Teenagers and young adults who engage in binge drinking are often unaware just how harmful it can be, especially for the brain. A team of scientists have developed a drug that reduces the harmful side-effects of binge drinking, Science Daily reports. The drug may also have the potential for new ways to treat Alzheimer’s and other neurological diseases.
The drug, ethane-beta-sultam, was developed and tested by a team of European scientists, at universities in Louvain in Belgium, Florence in Italy and Huddersfield and London in the UK, including the University of Huddersfield’s Professor Mike Page and Dr Karl Hemming. When ethane-beta-sultam is administered to rats on a ‘binge drinking’ regime, researchers found that it reduces the brain cell loss and inflammation that normally results from binge drinking, leading to symptoms such as decreased memory. Binge drinking can cause long-term damage to brains that are still in the process of development, like teenage brains.

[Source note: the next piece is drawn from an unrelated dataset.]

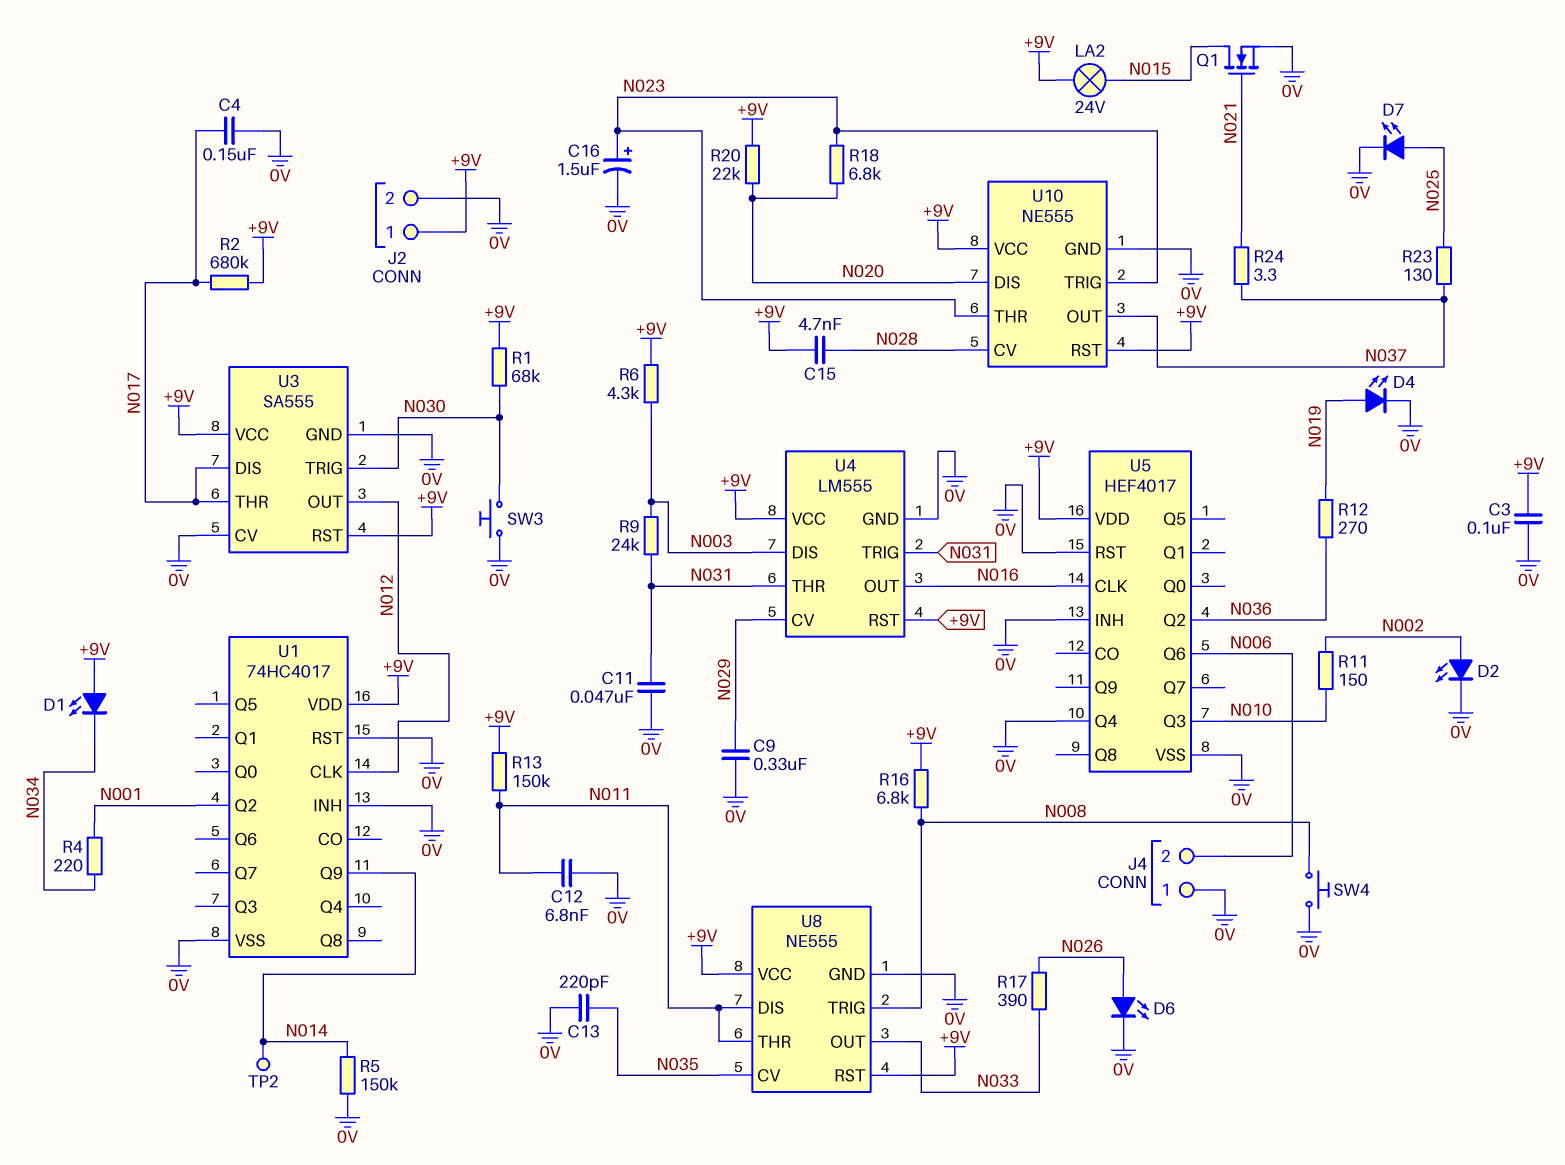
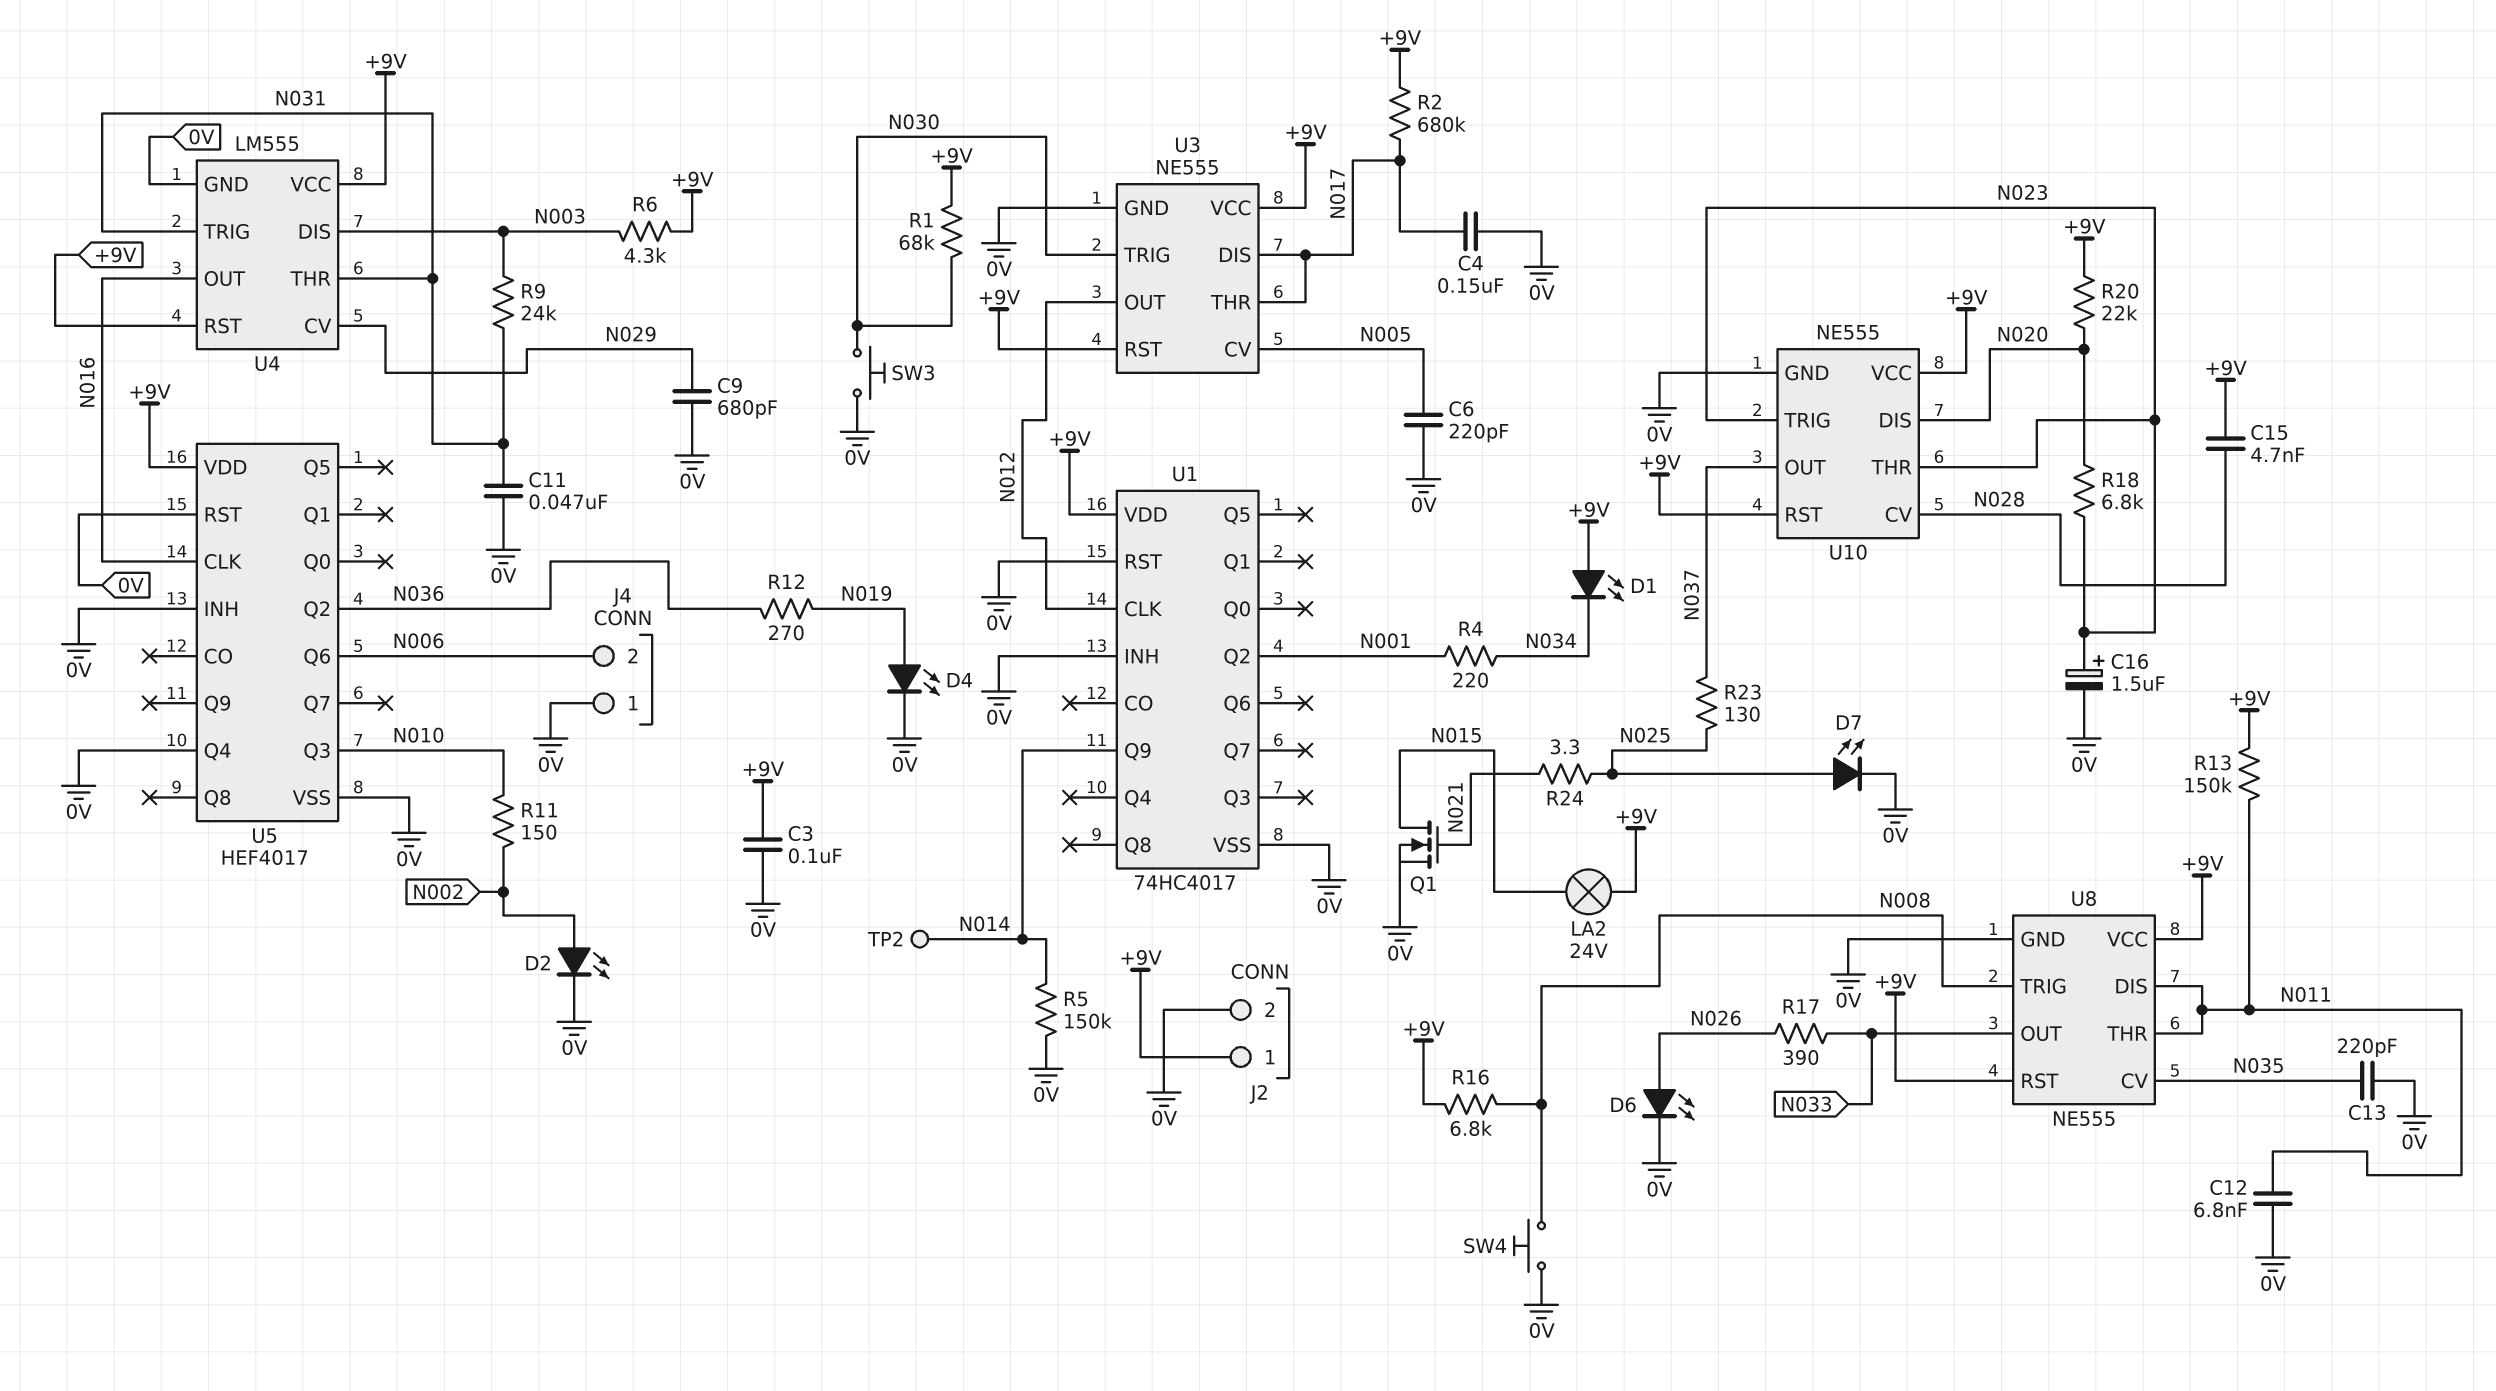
C6: none -> 220pF (0V, N005)
C9: 330nF (0V, N029) -> 680pF (0V, N029)
R24: 3.3 (N021, N037) -> 3.3 (N021, N025)
U3: SA555 -> NE555
U3 pin CV: 0V -> N005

“One of things that alcohol does is to destroy some of the brain cells which are important for navigation and orientation,” said Professor Page. “But a combination of alcohol and our compound could overcome this damage.”
Professor Page explained that the brain protects itself using ‘glial cells,’ which are increased when exposed to alcohol in a binge-drinking regime. “But a combination of our ethane-beta-sultam given at the same time as the alcohol decreased these levels of glial cells.” Down the road, Page hopes that compounds like ethane-beta-sultam could help with the treatment of diseases such as Alzheimer’s and dementia which also result from a loss of brain activity.
Page points out that many issues surround the prospect of a drug that hinders binge drinking’s effects on the brain. “But if you accept that alcohol abuse is going to continue, then it might be sensible for society to try and treat it in some way,” says Professor Page.
The findings were published in the Journal of Alcoholism and Drug Dependence.